ライバル心剥き出しで嫉妬をしたこともありましたが、このような女人でこそ源氏も心を惹かれたのかと素直に感じます。
「明石の御方さま。ようやく姫をあなたにお返しすることができました。あなたならば姫の一番の味方となってくださるでしょう。そしてまだ若い姫を導いてあげてくださいませ。どうぞよろしくお願いいたします」
「わたくしの力の及びます限り、姫をお守りいたします」
紫の上と明石の上は長年のわだかまりも溶けたように手を握り合って涙を流しました。
 
姫の側近くに仕えるあたり、明石の上は親友と慕った懐かしい乳母の君と再会しました。
「御方さま、お久しぶりでございます。この日が迎えられて嬉しゅうございますわ」
「本当に。よく姫に仕えてくださって感謝しているわ」
二人は手を握り合って涙ぐみました。
「わたくしなど何ほどのことも・・・。素晴らしいのは紫の上さまです」
「ええ、そうね。先ほどお会いしたのですけれど、本当に麗しい御方だったわ。それに実の子でもない姫をあそこまで立派に育てていただいて、心も美しい御方なのね」
「明石の上さまも紫の上さまも素晴らしいですわ。わたくしは宮中にもお仕えしたこともありましたが、どのような女御さまよりも気高いお二方でいらっしゃいます」
そう答える乳母の君もこの再会の日を迎えて心底うれしく、また明石の姫の明るい未来を確信したのでした。
 
明石の上は姫と接するようになり、益々紫の上という人の懐の深さに感じ入る日々を送っております。

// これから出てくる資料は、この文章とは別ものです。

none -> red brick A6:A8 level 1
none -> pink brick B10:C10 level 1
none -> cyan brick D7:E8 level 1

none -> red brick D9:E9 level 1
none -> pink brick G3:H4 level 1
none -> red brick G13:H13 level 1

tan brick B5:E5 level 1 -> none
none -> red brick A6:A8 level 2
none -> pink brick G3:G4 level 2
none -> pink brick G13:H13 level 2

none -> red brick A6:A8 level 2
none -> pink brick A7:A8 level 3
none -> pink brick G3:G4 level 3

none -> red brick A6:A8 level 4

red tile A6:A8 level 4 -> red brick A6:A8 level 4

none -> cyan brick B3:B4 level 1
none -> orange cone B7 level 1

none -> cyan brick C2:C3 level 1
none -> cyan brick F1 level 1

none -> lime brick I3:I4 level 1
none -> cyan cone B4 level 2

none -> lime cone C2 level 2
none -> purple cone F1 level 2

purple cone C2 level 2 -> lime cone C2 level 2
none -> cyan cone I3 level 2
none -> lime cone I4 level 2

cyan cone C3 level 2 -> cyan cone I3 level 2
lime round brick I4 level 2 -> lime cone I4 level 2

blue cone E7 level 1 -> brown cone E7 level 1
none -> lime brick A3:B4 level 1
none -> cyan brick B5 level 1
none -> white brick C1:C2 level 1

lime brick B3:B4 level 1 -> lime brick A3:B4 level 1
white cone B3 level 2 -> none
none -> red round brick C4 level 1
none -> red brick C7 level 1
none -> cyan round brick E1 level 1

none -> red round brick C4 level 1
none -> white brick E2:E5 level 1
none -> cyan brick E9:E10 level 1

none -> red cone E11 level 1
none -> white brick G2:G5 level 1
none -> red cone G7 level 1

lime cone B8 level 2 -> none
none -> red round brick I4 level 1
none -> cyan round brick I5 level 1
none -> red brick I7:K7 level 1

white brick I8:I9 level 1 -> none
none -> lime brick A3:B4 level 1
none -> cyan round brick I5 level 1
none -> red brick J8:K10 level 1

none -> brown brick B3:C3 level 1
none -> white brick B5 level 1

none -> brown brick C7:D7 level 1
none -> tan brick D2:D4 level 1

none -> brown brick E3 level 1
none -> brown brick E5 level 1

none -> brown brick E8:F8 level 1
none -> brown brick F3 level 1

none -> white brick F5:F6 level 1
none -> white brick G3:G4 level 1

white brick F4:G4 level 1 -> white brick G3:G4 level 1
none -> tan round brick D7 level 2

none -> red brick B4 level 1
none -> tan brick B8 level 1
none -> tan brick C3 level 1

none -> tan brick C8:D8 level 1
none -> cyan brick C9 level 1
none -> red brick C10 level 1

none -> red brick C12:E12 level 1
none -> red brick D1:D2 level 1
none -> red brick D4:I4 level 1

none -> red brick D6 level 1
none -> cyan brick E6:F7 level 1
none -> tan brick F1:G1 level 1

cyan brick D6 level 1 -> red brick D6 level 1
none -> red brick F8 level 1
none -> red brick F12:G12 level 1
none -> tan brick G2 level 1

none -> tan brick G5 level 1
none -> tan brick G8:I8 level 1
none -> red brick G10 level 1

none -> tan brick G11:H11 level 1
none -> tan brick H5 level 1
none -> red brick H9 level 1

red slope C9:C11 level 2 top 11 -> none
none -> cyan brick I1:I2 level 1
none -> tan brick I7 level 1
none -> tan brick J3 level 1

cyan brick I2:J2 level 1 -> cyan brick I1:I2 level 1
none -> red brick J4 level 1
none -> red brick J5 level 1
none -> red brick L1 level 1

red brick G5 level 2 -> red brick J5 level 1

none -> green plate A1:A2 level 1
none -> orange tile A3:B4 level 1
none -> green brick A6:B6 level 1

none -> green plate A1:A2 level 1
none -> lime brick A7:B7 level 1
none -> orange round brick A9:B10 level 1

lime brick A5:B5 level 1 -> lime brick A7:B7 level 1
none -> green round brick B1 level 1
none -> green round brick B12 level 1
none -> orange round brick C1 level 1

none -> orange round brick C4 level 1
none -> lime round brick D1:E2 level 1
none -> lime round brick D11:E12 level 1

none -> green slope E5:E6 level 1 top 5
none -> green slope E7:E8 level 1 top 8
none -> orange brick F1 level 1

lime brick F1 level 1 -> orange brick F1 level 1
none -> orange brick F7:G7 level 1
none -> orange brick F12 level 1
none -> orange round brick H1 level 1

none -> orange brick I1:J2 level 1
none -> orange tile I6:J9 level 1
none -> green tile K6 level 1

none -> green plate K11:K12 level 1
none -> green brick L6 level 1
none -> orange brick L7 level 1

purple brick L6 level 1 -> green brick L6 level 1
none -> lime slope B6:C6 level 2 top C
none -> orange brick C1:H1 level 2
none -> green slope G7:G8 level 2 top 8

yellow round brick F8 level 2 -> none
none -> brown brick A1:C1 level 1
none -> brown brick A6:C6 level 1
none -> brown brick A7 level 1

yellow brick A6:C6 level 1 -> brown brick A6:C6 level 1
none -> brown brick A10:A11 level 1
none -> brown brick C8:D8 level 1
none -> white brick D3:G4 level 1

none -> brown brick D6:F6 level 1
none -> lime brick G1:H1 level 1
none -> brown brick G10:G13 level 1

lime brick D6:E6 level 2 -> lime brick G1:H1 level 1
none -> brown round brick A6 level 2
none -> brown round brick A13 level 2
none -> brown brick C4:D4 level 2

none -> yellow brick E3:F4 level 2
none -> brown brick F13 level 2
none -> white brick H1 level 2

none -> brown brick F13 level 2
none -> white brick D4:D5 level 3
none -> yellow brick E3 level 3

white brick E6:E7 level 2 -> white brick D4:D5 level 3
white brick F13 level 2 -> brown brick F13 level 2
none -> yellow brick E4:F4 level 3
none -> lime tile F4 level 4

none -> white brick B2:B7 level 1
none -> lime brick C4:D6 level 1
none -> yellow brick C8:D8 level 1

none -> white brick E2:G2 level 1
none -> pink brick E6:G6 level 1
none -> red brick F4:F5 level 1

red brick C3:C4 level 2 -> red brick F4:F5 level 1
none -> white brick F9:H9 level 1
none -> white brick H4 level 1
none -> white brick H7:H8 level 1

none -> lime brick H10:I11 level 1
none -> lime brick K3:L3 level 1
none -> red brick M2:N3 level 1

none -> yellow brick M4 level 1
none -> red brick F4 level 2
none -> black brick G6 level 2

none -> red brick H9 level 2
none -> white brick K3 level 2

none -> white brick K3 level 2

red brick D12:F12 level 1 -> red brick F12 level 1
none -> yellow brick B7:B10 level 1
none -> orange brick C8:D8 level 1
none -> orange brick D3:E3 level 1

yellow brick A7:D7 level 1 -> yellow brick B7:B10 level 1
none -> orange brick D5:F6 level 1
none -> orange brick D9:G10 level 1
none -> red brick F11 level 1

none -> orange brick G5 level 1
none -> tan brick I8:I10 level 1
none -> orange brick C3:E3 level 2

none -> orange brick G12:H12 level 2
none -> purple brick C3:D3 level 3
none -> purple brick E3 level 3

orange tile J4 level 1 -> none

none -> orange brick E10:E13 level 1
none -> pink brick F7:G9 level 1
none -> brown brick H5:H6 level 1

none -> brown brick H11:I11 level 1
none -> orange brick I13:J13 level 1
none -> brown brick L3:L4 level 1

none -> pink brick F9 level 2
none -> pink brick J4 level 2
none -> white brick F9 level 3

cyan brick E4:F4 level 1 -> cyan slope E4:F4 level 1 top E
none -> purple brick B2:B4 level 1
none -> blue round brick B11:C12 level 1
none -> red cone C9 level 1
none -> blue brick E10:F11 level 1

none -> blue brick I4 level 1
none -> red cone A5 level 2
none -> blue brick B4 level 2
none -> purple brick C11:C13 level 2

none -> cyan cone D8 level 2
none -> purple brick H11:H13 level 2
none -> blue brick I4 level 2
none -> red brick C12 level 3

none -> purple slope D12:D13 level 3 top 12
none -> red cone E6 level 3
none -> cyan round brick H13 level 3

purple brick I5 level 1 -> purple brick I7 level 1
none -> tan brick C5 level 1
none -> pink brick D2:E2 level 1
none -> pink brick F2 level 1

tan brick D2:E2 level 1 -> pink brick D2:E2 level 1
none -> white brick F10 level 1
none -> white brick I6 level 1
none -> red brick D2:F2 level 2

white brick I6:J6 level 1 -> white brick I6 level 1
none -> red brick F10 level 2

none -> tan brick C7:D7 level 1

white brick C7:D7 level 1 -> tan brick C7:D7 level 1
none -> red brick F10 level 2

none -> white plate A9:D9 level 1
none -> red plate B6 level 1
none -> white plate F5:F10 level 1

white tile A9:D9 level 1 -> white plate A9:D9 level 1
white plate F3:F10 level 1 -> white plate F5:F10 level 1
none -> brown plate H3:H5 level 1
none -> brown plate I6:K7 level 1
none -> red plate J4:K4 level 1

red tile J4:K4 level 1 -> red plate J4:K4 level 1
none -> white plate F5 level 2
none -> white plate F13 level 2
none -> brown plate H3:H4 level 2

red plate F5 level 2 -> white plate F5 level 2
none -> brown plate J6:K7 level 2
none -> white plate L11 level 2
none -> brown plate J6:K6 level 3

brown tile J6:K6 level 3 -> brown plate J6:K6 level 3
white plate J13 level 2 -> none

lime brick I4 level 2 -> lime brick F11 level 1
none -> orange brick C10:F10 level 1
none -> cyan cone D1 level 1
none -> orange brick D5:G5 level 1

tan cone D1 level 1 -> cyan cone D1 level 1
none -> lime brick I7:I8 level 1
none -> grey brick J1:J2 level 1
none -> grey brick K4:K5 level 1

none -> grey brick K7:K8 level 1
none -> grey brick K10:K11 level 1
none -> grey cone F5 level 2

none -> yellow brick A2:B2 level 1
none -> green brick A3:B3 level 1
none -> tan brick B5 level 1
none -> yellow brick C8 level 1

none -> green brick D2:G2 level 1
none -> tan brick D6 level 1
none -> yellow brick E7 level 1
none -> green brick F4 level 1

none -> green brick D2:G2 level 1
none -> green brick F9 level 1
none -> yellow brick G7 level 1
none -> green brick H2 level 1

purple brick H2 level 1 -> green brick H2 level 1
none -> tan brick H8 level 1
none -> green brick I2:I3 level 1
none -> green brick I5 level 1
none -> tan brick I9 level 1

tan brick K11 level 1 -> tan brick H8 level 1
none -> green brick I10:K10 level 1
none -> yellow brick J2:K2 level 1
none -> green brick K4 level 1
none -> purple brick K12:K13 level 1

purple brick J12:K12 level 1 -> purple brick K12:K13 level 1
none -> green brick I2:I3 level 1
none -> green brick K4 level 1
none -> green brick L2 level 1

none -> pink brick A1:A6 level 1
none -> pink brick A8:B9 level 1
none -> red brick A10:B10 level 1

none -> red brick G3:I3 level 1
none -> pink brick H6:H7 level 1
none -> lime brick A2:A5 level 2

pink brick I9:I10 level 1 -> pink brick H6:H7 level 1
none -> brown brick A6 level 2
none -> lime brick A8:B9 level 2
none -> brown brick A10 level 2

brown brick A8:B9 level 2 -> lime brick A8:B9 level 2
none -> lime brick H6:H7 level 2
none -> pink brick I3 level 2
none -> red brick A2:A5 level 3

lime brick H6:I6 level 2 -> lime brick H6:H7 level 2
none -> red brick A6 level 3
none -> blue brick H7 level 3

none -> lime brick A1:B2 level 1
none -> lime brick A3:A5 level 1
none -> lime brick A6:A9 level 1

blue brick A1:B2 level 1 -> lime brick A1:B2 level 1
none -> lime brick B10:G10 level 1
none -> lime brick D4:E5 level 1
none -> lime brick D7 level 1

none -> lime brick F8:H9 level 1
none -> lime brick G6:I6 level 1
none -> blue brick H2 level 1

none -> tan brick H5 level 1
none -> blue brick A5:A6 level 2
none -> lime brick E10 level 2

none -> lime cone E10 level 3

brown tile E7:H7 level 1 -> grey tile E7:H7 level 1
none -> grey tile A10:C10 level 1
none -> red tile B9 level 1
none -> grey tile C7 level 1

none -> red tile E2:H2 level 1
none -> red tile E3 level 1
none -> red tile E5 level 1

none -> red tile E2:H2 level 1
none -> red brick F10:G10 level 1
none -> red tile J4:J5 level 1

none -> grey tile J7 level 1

姫の美貌は天から授かったものではありますが、立居振舞の気品のある姿、怜悧なところなどは紫の上の教育の賜物なのです。
感謝の念しか浮かびませんが、それに負けないようにと明石の上も心を配るので、姫は益々磨かれ、そのような姫を春宮は心から慈しんでおられます。
華やかにときめいて、並ぶものなきほどのご威勢なのです。
そのような宮中での様子を聞くにつけても紫の上はうれしく思うのでした。